Psalmen 147
Willibrord Vertaling (WILLIBRORD)
Godlof! Een psalm voor onze God: dat is vreugde, dat is feest: wel voegt ons een loflied
voor de Heer, die Jeruzalem herbouwt, de verdrevenen Israëls bijeenbrengt;
die geneest de gebrokenen van hart, die wil verbinden hun wonden.
Hij bepaalt het getal van de sterren; Hij roept ze op: alle met name.
Groot is Hij, onze Heer, oppermachtig; zijn inzicht is ongemeten.
De ootmoedigen schraagt Hij, de Heer, doet de bozen bukken ter aarde.
Zet het danklied dan in voor de Heer, psalmzingt onze God bij de cither:
Hem die hult de hemel in wolken, die maakt dat het regent op aarde, die het gras op de bergen doet kiemen;
die de honger stilt van de dieren, van het ravenjong dat om voer schreeuwt.

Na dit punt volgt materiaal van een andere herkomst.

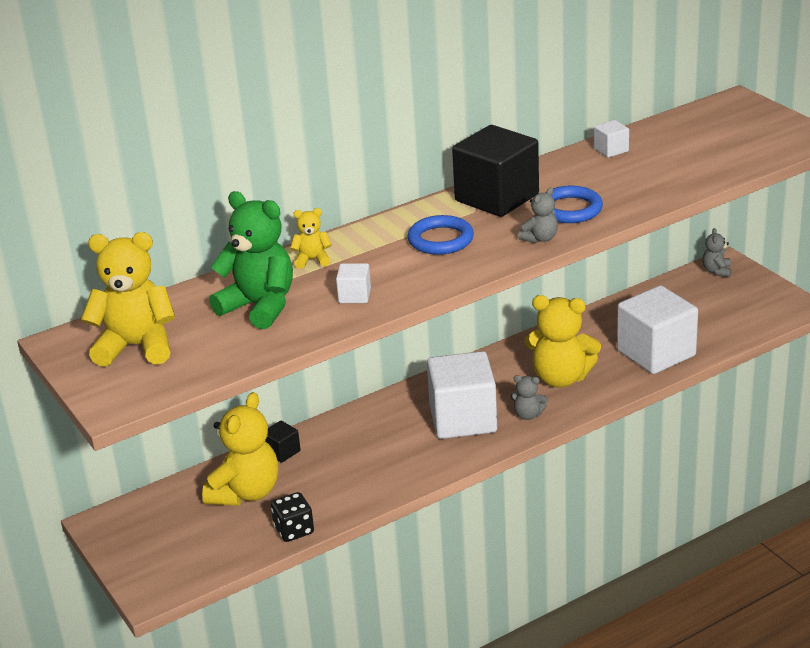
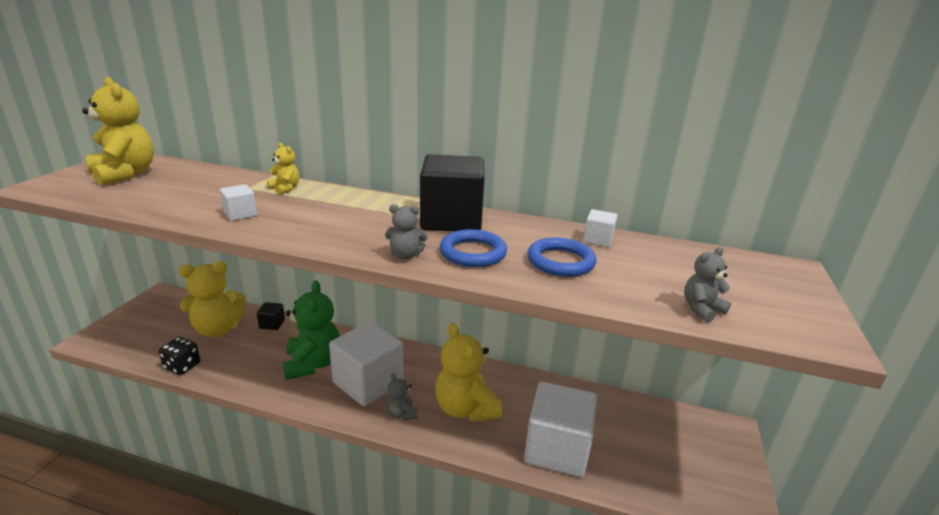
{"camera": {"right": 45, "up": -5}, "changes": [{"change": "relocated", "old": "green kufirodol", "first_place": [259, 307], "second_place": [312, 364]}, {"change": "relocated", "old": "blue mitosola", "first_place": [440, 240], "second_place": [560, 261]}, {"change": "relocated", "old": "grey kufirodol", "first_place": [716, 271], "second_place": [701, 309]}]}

Hem bekoort niet de kracht van het strijdros, niet behaagt Hem de gang van de voetknecht:
die Hem vrezen behagen de Heer, die op zijn goedgunstigheid hopen.
Roem, Jeruzalem, de Heer, prijs, o Sion, uw God:
Hij versterkt de sluitbalk uwer poorten, zegent in uw midden uw zonen.
Hij die vrede schept in uw gebied, u verzadigt met kostelijke tarwe;
die zijn aanzegging zendt naar de aarde, - hoe haastig rept zich zijn woord
de sneeuwvlokken laat dalen als wol, de rijp strooit als dwarrelende as;
die als scherven zijn ijzel doet vallen. Wie kan voor zijn koude bestaan?
Zijn bevel zendt Hij en de dooi komt, zendt de wind uit - de wateren vloeien.
Jakob heeft Hij zijn woorden onthuld, Israël het bestel van zijn wetten.
Nooit deed Hij aldus aan een volk. Zijn bestel is anderen verborgen. Godlof!